After a grueling hearing that lasted until after 3 a.m., the City Council said the developer’s new plan wasn’t new enough.
 
Congregation Rodeph Sholom’s property along Bayshore Boulevard in Tampa on Nov. 28, 2022.
Congregation Rodeph Sholom’s property along Bayshore Boulevard in Tampa on Nov. 28, 2022. [ IVY CEBALLO | Times ]
Published Feb. 9|Updated Feb. 9

It may have been a new year and a revamped proposal, but the question of building a high-rise on the waterfront property of a South Tampa synagogue was no less contentious before the Tampa City Council on Thursday.

And well into Friday.

Opponents and supporters of the proposal to allow Congregation Rodeph Sholom to sell half its Bayshore Boulevard land to a developer packed the house and lasted until after 3 a.m., with dozens of those opposed calling the project too big and a bad fit for the neighborhood.

In the end, council members said the new version of the plan they unanimously rejected last year just wasn’t new enough. They voted 5-2 to nix it.

“In my opinion, there’s a minimum change between the first and the second,” said council member Charlie Miranda. “Not a substantial one.”

“It’s essentially the same building,” said council member Bill Carlson. “It’s only slightly different.”

Representatives of the developer spent the marathon hearing talking about how much their plan had changed since last year’s version.

Miami-based developer The Related Group was no longer requesting waivers, including one that asked to be allowed to preserve fewer trees on the oak-shaded property. Also, in the new plan, no grand trees would be removed, said Jake Cremer, attorney for Related. The tower went from the original 60 units to 42 and would be 26 floors instead of 29, with more green space, he said.

The developer was also promising to resurface two nearby roads, fix sidewalks and add a crosswalk. Related also offered $150,000 in investments for Fred Ball Park, a nearby stretch of waterfront green with a natural spring.

The park plan appeared to have backfired, public relations-wise. A member of Rose Circle, the volunteer organization that has cared for the park for decades, told council members in a memo that Related’s proposal lacked “any understanding of local input or history.”

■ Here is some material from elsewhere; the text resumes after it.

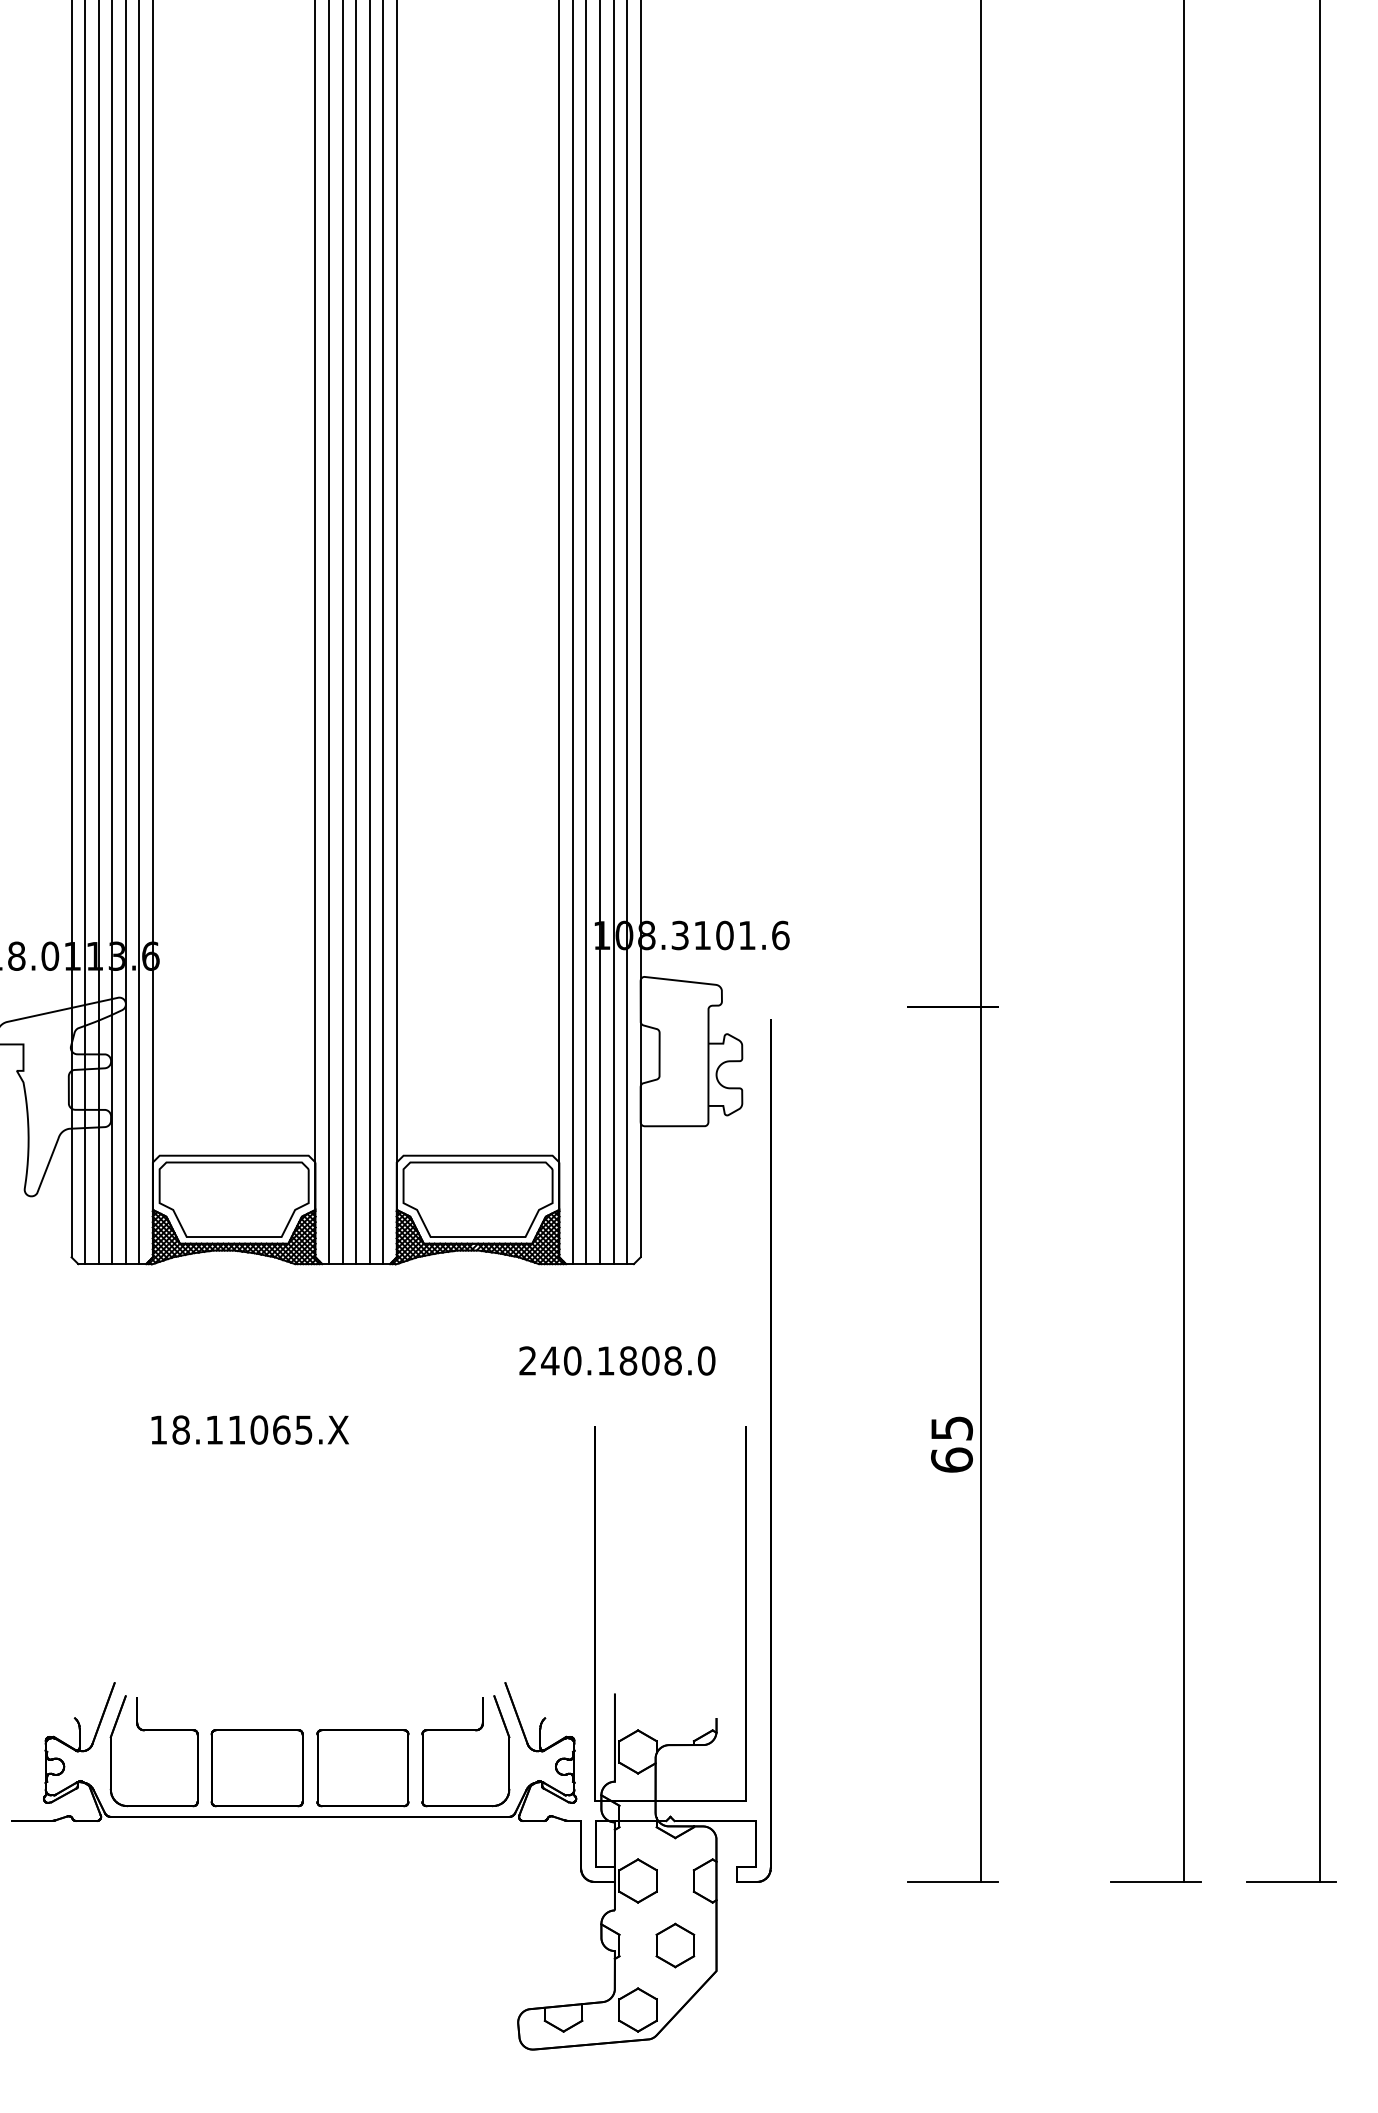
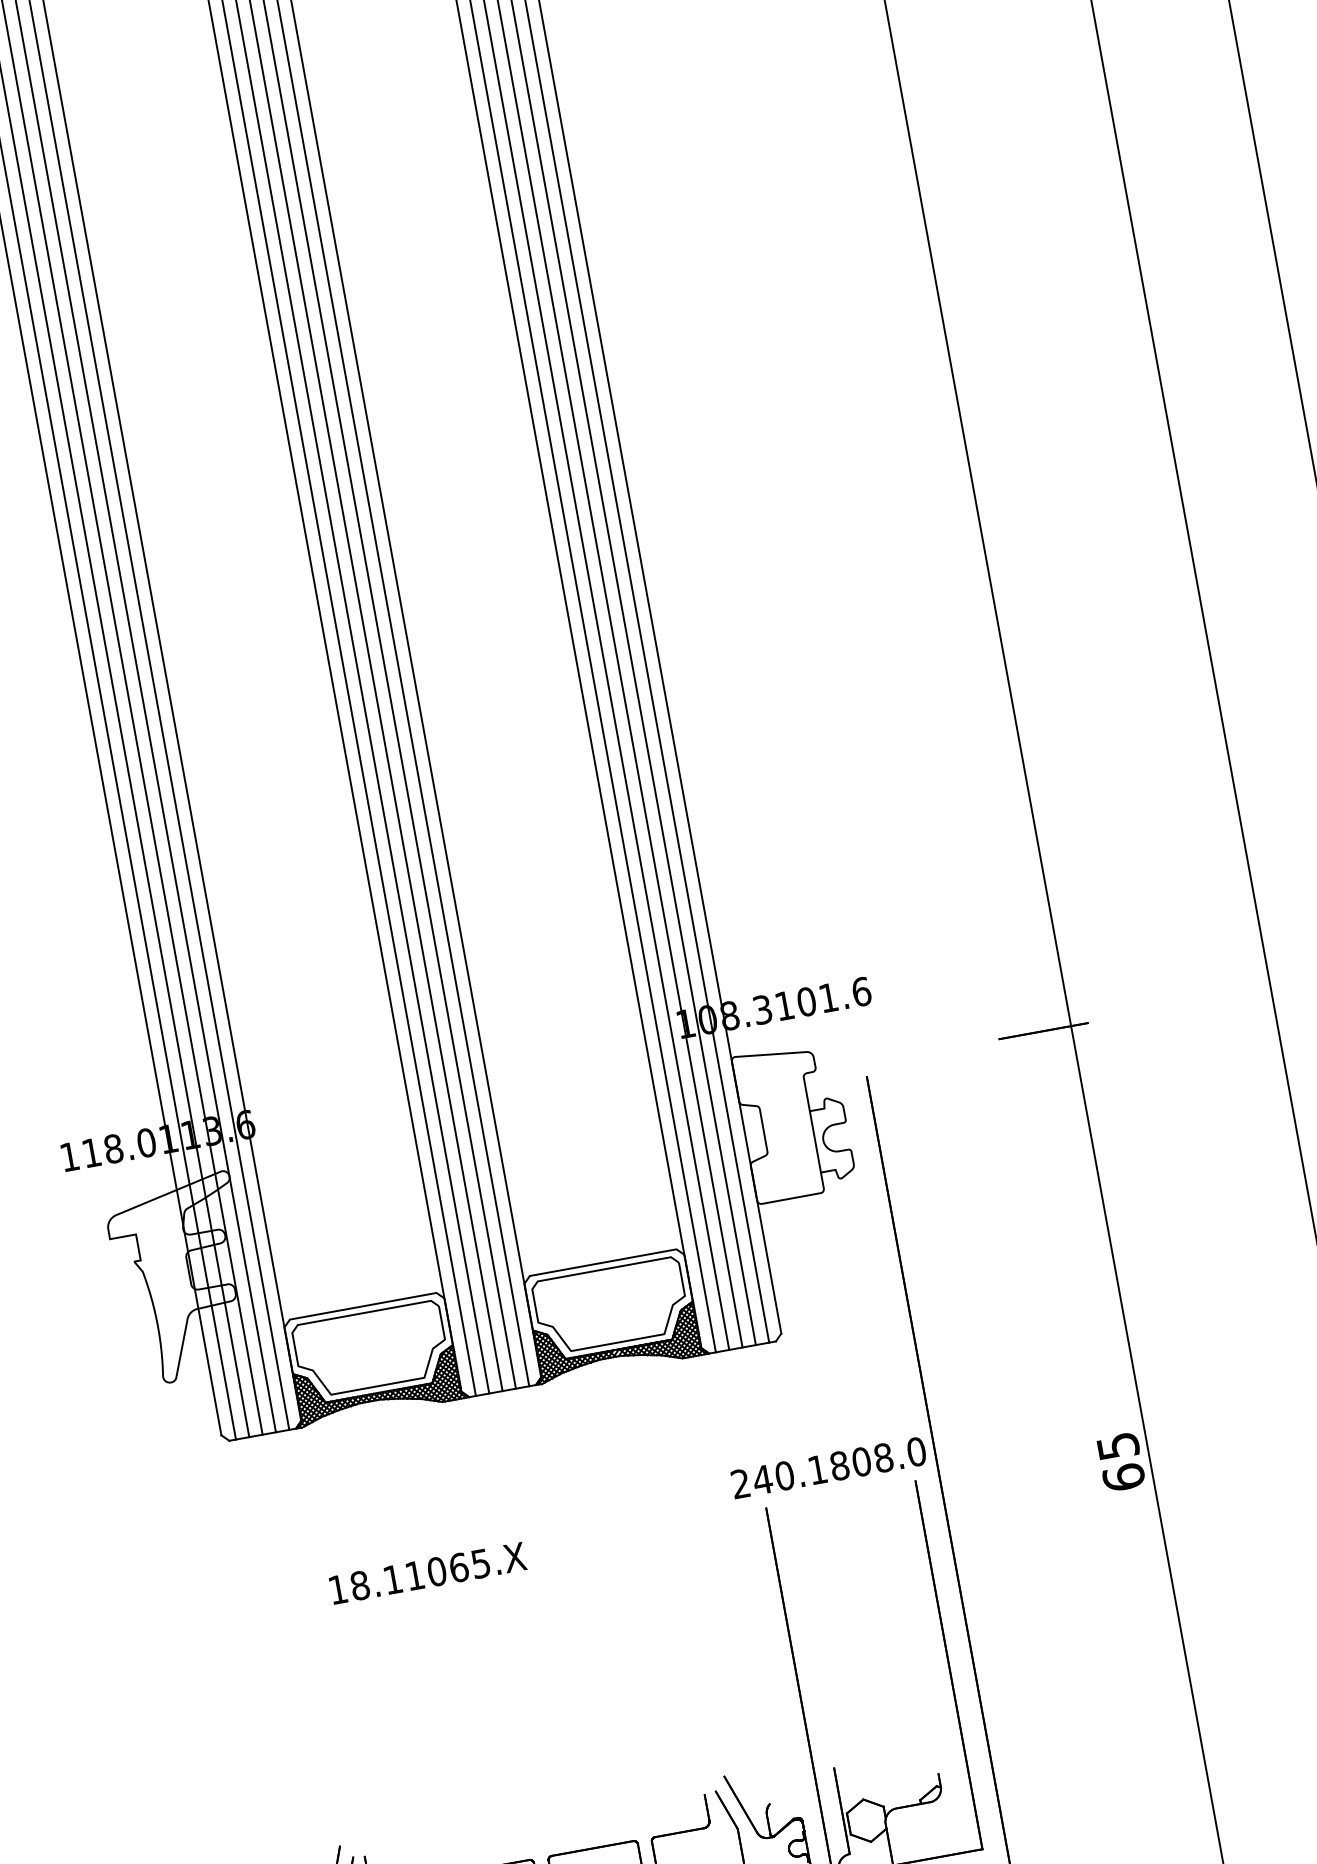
text: (617, 1360) -> (828, 1467), moved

Opposition from dozens of neighbors and interested parties was fierce. Carlson later called it “the worst relationship I’ve ever seen between a developer and the public.”

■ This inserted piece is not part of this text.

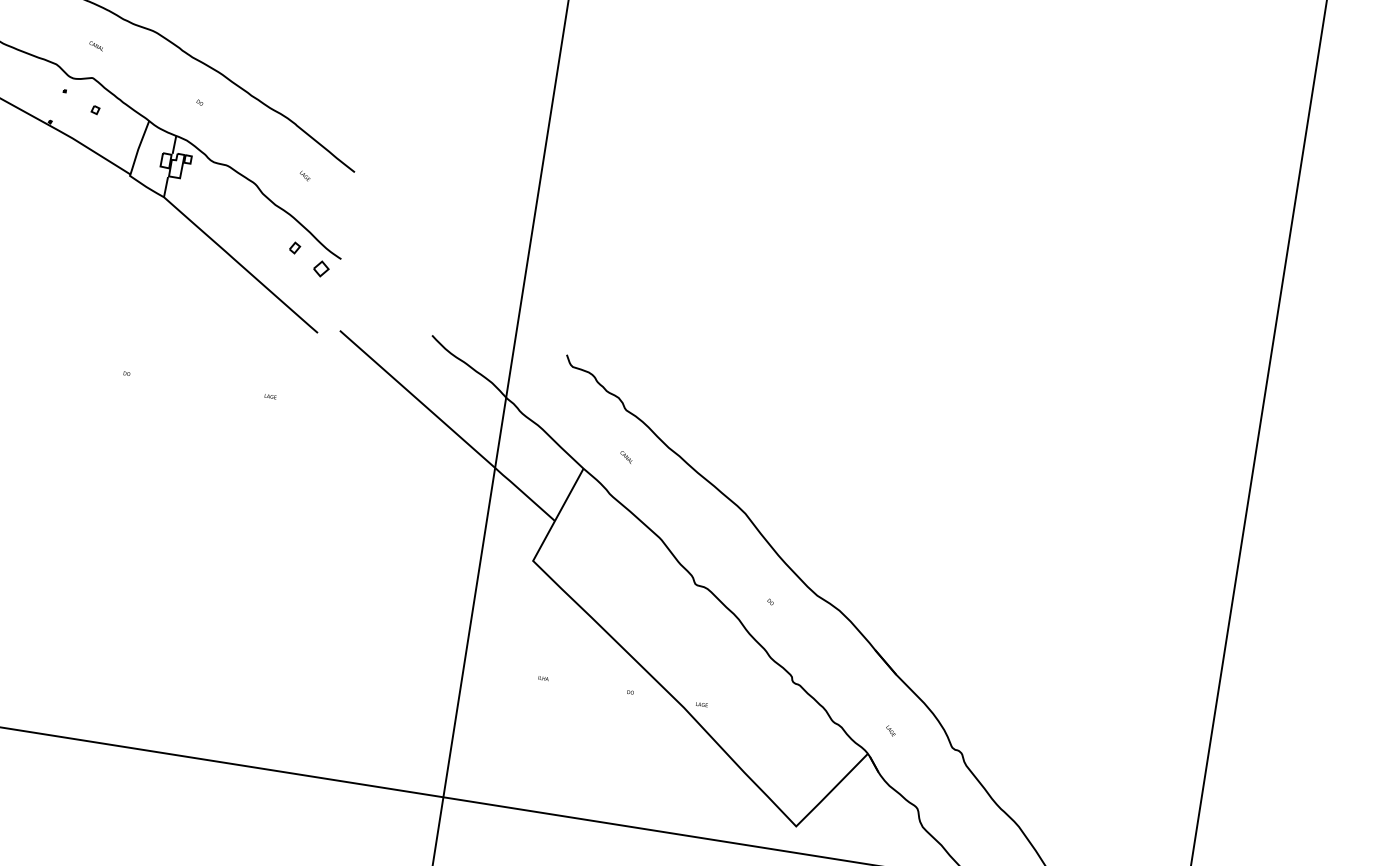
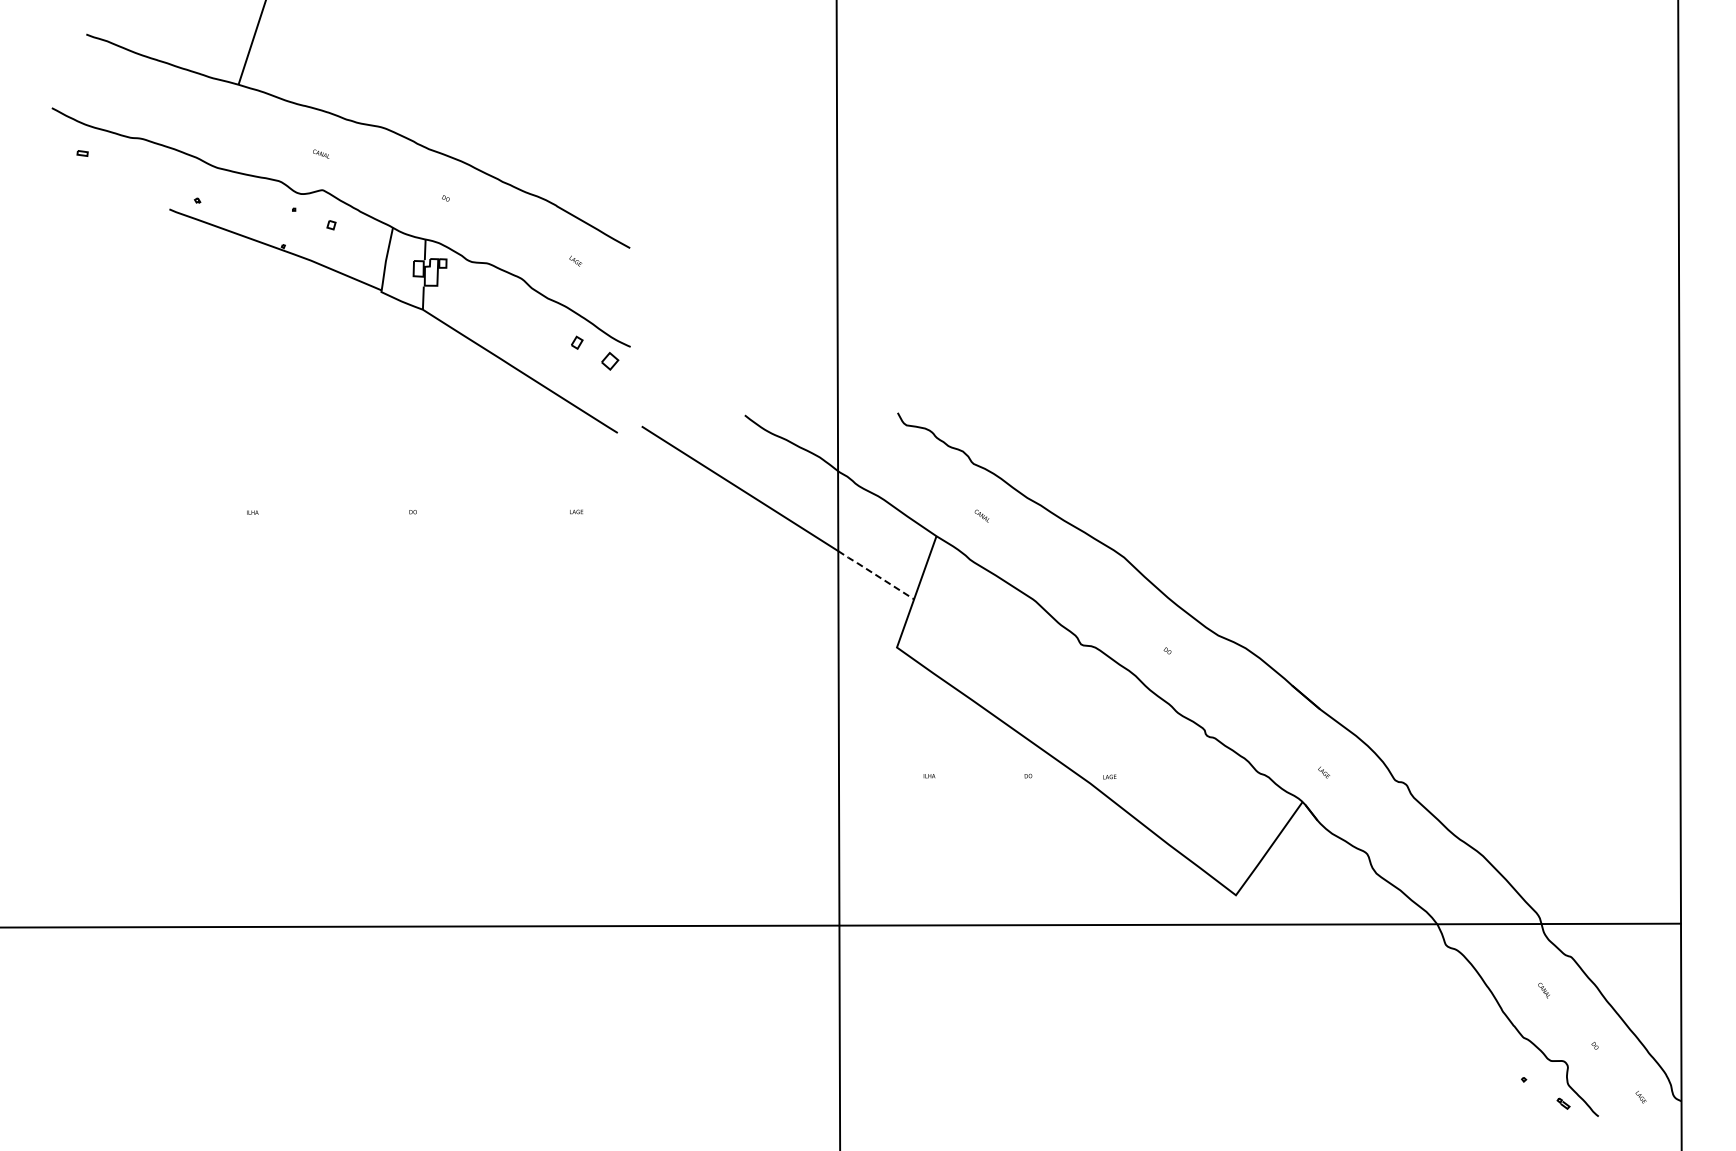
line: (523, 493) -> (874, 574), solid -> dashed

Todd Pressman, a zoning consultant representing the Tampa Garden Club, the popular wedding venue next door, stood before the council and recited wedding vows as he played the sounds of construction noise that drowned out his voice. Business for the private wedding garden, he said, would be “dismantled and destroyed” by a looming residential tower.

Members of Rodeph Sholom spoke in favor of the project.

Supporters of the plan said allowing the congregation to sell a little more than half its 2.12-acre property would provide a nest egg for future synagogue upkeep and could keep the congregation from one day being priced out and forced to sell their land outright.

Congregation President Lloyd Stern talked about the large, iconic menorah atop the 1960s building facing Bayshore and how it sends a powerful welcome message.

Stern also said people he believed to be friends and neighbors had engaged in antisemitic behavior over the proposal, though he did not elaborate.

At least two speakers said they were offended by his comment.

Council member Lynn Hurtak made the motion that ultimately killed the project. Luis Viera and Gwen Henderson were the no votes.

“It is a difficult decision for me because I like the project,” said Henderson. ”I also understand why the community is fighting.”